Como
1 - [na perspectiva da estação
televisiva] se reconstrói uma imagem e faz a “estrela”, 2 - [na perspectiva do “candidato”] se põe em
marcha uma candidatura.
Louçã
tem de se distanciar quanto antes da imagem de trauliteiro, de entrincheirado
ideológico sem propostas consentâneas com o normativo democrático vigente nem
plausibilidade. Ou seja, o indómito revolucionário metamorfoseia-se numa
borboletinha.
O
«posto» já provoca muitos “movimentos” se bem que, até lá, alguém terá de ceder
o passo e/ou perder a ideia.
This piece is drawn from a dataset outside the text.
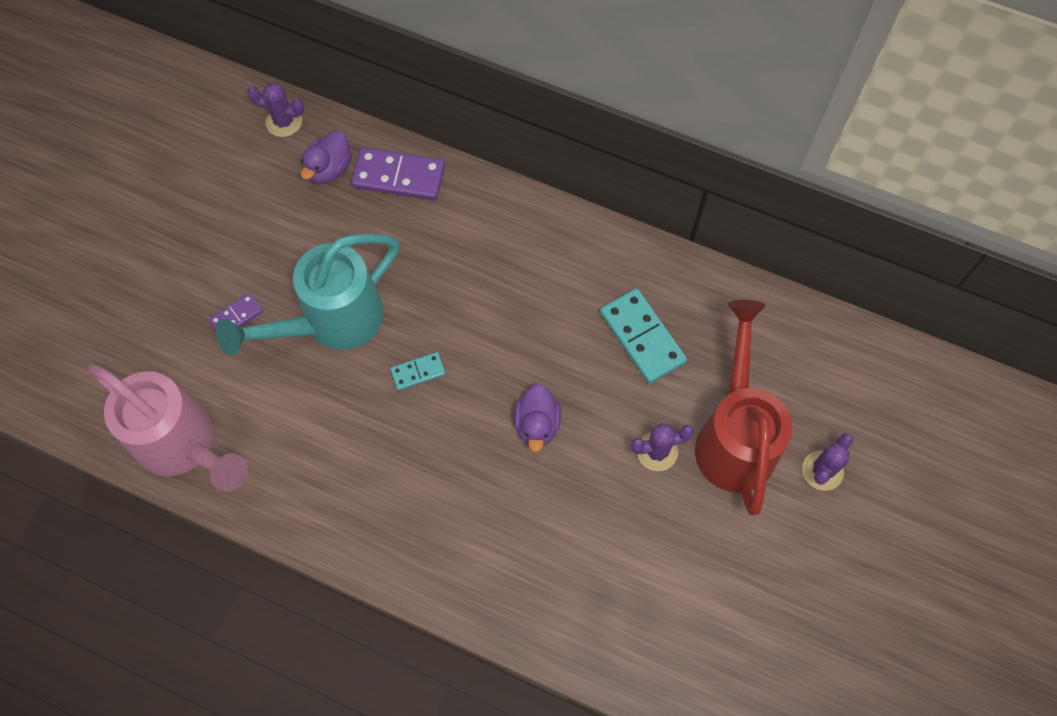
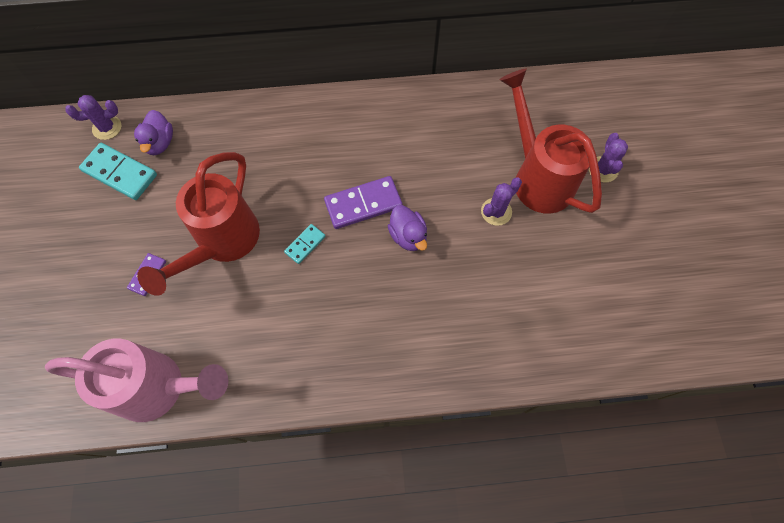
camera: 30 degrees left, 0 degrees up
(331, 323) = (222, 244): turquoise watering can -> red watering can
(399, 176) = (213, 125): purple domino -> purple domino (363, 204)
(642, 337) = (441, 146): turquoise domino -> turquoise domino (120, 173)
Movimentações dos potenciais ou putativos
candidatos quer dos diligentes quebras-gelo, parte-pedra, guardas-chuva,… todos
esses «operacionais» -- Jorge Coelho, Marques Mendes, Santos Silva, Ferreira
Leite, Rui Tavares, Fernando Rosas,… -- se albergam [na primeira fase
procedimental] por debaixo da figura do comentadeiro
e/ou paineleiro [desconheço a autoria
das felizes designações].
Guterres*, Louçã, Carvalho da Silva,
Sócrates que gerarão uma resistência
no fluxo de trânsito à esquerda [ou não, dependendo sempre do que resultar de
uma primeira volta que exija uma segunda] e um pouco ou nada provável Durão Barroso**, à “direita”.
*ao
contrário de Marcelo, acho, não será. Vejo-o a sonhar com a cadeira de
secretário-geral da ONU
**a
deserção para Bruxelas, o sofrível desempenho na presidência da comissão
europeia e sobretudo a disponibilidade na invasão do Iraque de Saddam retiraram-lhe,
para sempre, quaisquer hipóteses de alguma vez vir a ser eleito.